Opinion: Unicolors, Inc. v. H&M Hennes & Mauritz, L.P., 20-915
Unicolors, Inc. v. H&M Hennes & Mauritz, L.P., 20-915. A safe harbor provision in the Copyright Act allows a copyright holder to enforce an otherwise valid copyright despite having included inaccurate information in his copyright registration application so long as he did not have “knowledge that [the information] was inaccurate.” 17 U.S.C. §411(b). The Court held that this provision applies to mistakes of both fact and law. Unicolors brought an action under the Copyright Act against H&M for infringement of fabric designs that Unicolors had registered with the copyright office. In response, H&M moved to dismiss the claim, contending that Unicolors could not maintain an infringement action because Unicolors’ copyright registration application contained inaccurate information. In particular, H&M argued that Unicolors’ registration statement for the fabric designs was inaccurate because Unicolors had improperly filed a single application seeking registration for 31 separate works. H&M relied on a Copyright Office regulation which provides that a single registration can cover multiple works only if those works were “included in the same unit of publication.” H&M asserted that all 31 fabric designs had not been published in the same unit because Unicolors had initially made some of the designs available exclusively to certain customers (while making the others available at that time to the general public). The district court denied the motion to dismiss. The Ninth Circuit reversed, holding that the safe harbor provision excuses only good faith mistakes of fact, not law. Therefore, even though Unicolors claimed that it did not know that the works at issue were not “included in the same unit of publication,” because Unicolors had been aware of the facts underlying that conclusion, Unicolors could not take advantage of the safe harbor provision. In an opinion by Justice Breyer, the Court reversed.
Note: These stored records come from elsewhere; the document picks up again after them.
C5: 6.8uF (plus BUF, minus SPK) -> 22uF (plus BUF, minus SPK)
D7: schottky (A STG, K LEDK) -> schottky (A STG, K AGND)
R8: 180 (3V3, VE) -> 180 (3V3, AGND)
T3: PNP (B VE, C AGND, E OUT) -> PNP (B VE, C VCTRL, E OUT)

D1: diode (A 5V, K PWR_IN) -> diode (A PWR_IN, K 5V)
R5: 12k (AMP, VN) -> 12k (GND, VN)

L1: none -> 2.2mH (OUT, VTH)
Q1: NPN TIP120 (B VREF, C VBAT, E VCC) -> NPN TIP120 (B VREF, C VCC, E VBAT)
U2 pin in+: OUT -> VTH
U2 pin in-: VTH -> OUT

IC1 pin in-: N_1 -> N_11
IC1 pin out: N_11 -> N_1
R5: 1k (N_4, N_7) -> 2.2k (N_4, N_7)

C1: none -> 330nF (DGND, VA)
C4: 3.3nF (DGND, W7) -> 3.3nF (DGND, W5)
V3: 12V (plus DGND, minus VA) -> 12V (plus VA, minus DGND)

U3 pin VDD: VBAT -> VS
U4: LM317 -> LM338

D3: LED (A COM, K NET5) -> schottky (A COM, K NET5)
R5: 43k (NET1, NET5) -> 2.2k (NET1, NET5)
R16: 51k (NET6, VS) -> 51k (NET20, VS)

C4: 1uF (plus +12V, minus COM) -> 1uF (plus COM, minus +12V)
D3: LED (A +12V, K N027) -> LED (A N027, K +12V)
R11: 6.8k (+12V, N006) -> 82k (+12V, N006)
The Court first looked to the text of the statute and the operative term “knowledge.” The Court stated that “knowledge” “has historically meant and still means the fact or condition of being aware of something.” (Cleaned up.) And that broad definition, said the Court, would include knowledge of both facts and law. The Court then observed that there was nothing in the statutory language itself that altered this plain meaning. Applying these principles here, the Court concluded: “If Unicolors was not aware of the legal requirement that rendered the information in its application inaccurate, it did not include that information in its application ‘with knowledge that it was inaccurate.’”
The Court looked to other sources for confirmation. The Court noted that a copyright registration application often requires an applicant to provide information that relates not only to plain facts, but also to legal conclusions, such as whether a work was “for hire” or “derivative.” But given that an applicant may be a layperson, it would be as likely (or perhaps more likely) that inaccurate information in a copyright registration application would take the form of a mistake of law rather than a mistake of fact. In light of the potential for these errors, the Court concluded that there was no indication in the statutory language of §411(b) that Congress sought to forgive certain types of mistakes but not others.
The Court also looked to other safe harbor provisions in the Copyright Act that imposed a scienter requirement other than actual knowledge. See, e.g., 17 U.S.C. §121A(a) (providing safe harbor for an entity that “did not know or have reasonable grounds to know” that exported works would be used by ineligible persons). These provisions, the Court concluded, confirmed that the absence of similar language in §411(b) meant that “knowledge” as used in that provision bore its “ordinary meaning” of “actual, subjective awareness of both the facts and the law.” In addition, the Court relied on cases decided before the enactment of §411(b), which had “overwhelming[ly held] that inadvertent mistakes on registration certificates [did] not invalidate a copyright and thus [did] not bar infringement actions.” Because many of these cases had involved mistakes of law, the Court reasoned that Congress did not “intend[] to alter this well-established rule when it enacted §411(b).”
The Court also reviewed the legislative history of §411(b) and observed that Congress enacted that provision to “make it easier, not more difficult, for nonlawyers to obtain valid copyright registrations,” and to “eliminat[e] loopholes that might prevent enforcement of otherwise valid copyrights.” The Court concluded that allowing an otherwise valid copyright registration to be invalidated because of a good-faith misunderstanding of the details of copyright law would be inconsistent with these objectives. Finally, the Court rejected H&M’s claim that allowing safe harbor for mistakes of law would make it too easy for a copyright holder to claim lack of knowledge and thus avoid the consequences of an inaccurate application. The Court explained that a claimed lack of knowledge could still be overcome by showing an applicant’s “willful blindness” or actual knowledge through circumstantial evidence such as the significance of the legal error, the complexity of the applicable legal rule, and/or the applicant’s experience with copyright law.
Justice Thomas, joined by Justices Alito and Gorsuch, dissented in an opinion that did not address the merits. Instead, Justice Thomas argued that the case should have been dismissed as improvidently granted because, in his view, the arguments presented to the Court by Unicolors at the merits stage did not reflect the specific issue presented in the lower proceedings and in Unicolors’ petition for writ of certiorari (which, in his view, raised only the issue of whether §411(b)’s “knowledge” element required “indicia of fraud”).
[Editor’s note: Some of the language in the background section of the summary above was taken from the petition for writ of certiorari and brief in opposition.]